On n’interdit pas la peur. On la retarde
Téné Birahima Ouattara, Ministre d’État, Ministre de la Défense, frère du Président-candidat, et le Général Vagondo Diomandé, Ministre de l’Intérieur et de la Sécurité, ont sorti l’artillerie lourde à huit jours du scrutin présidentiel.
Un arrêté interministériel, frappé du sceau de la légalité, mais rédigé dans l’encre de la peur politique, vient d’interdire toute manifestation publique pour deux mois. Deux mois ! Comme si la voix du peuple pouvait être suspendue par décret.
Le contexte est explosif :
• L’opposition dénonce une candidature de trop — celle d’Alassane Ouattara pour un quatrième mandat.
• Le PDCI-RDA et le PPA-CI appellent à manifester chaque jour, dans la rue, face à ce passage en force.
• Et déjà, dès l’ouverture de la campagne, la répression s’est abattue sur les rassemblements.
Cet arrêté n’est pas anodin. C’est une clé de voûte stratégique, soigneusement posée dans l’édifice du verrouillage électoral :
• Il muselle les mobilisations citoyennes qui pourraient bouleverser le récit officiel.
• Il donne une couverture juridique aux arrestations, dispersions et intimidations.
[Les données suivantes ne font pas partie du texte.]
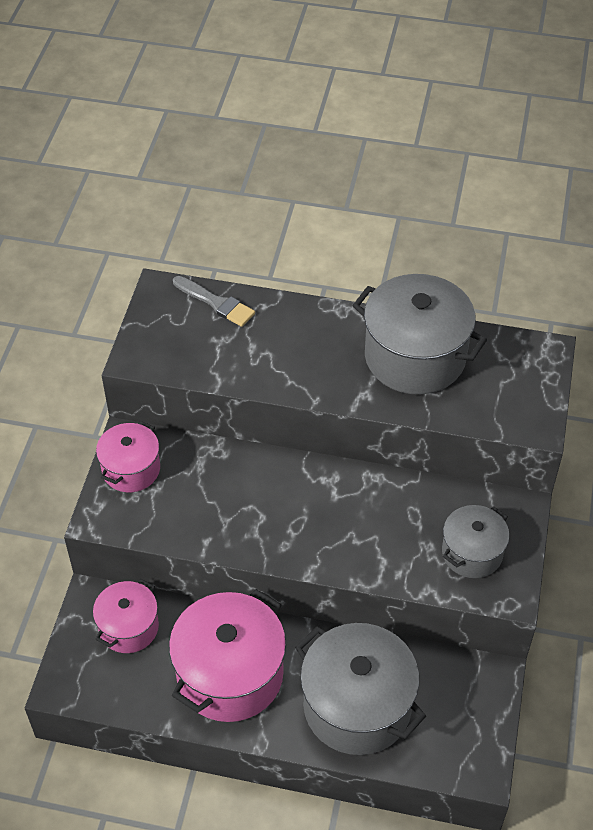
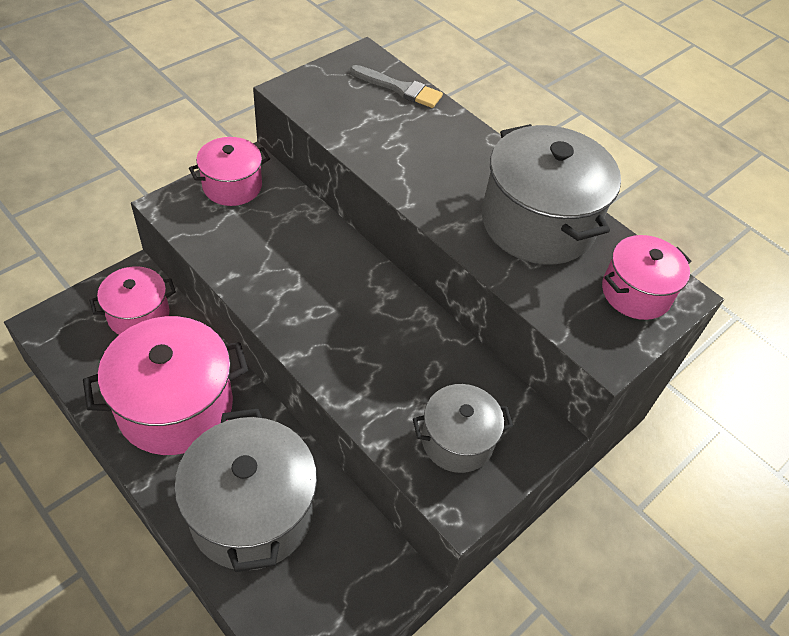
camera: 30 degrees right, 0 degrees up
(216, 303) = (400, 88): grey brush -> grey brush turned 45 degrees counterclockwise
(519, 369) = (636, 292): none -> pink pot

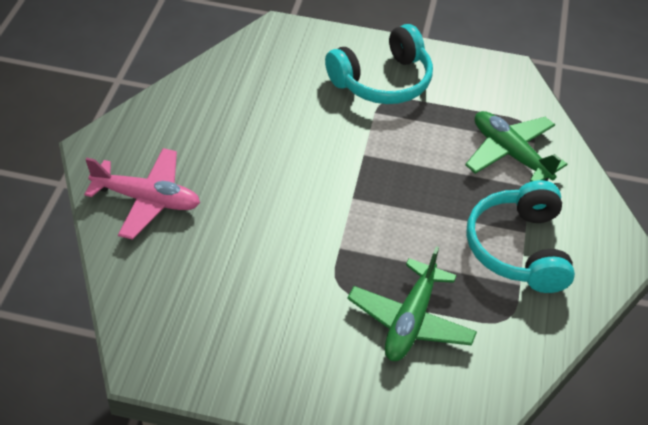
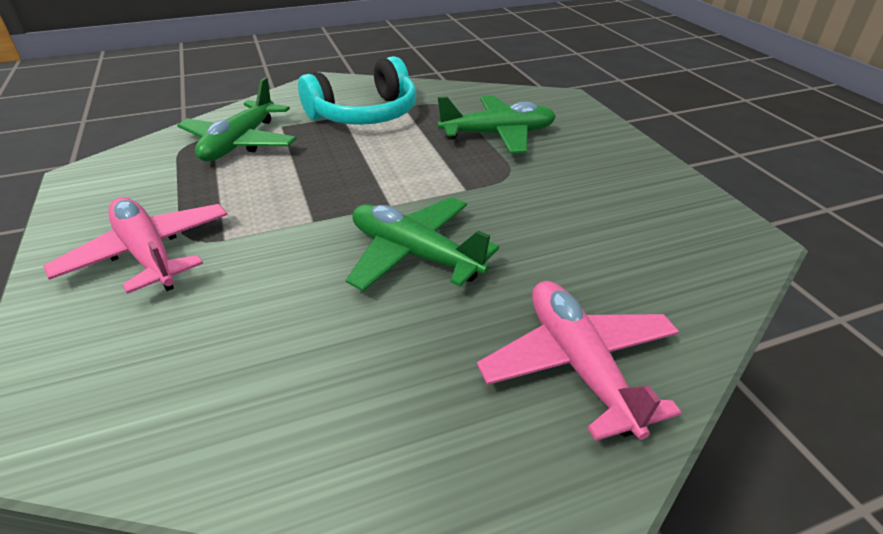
camera: 120 degrees left, 10 degrees down
(287, 183) = (414, 254): none -> green plane
(382, 81) = (148, 254): turquoise headphones -> pink plane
• Il prépare le terrain pour neutraliser toute contestation post-électorale, avant même que les urnes ne parlent.
Sous couvert d’ordre public, c’est la rue politique qui est confisquée.
Sous le vernis de la légalité, c’est le rapport de force démocratique qui est verrouillé.
Sous les signatures des deux ministres régaliens, c’est la voix populaire qui est mise entre parenthèses.
On n’interdit pas la peur. On la retarde.
Et à huit jours du vote, cette décision ressemble moins à une mesure d’ordre qu’à une déclaration de méfiance envers le peuple lui-même.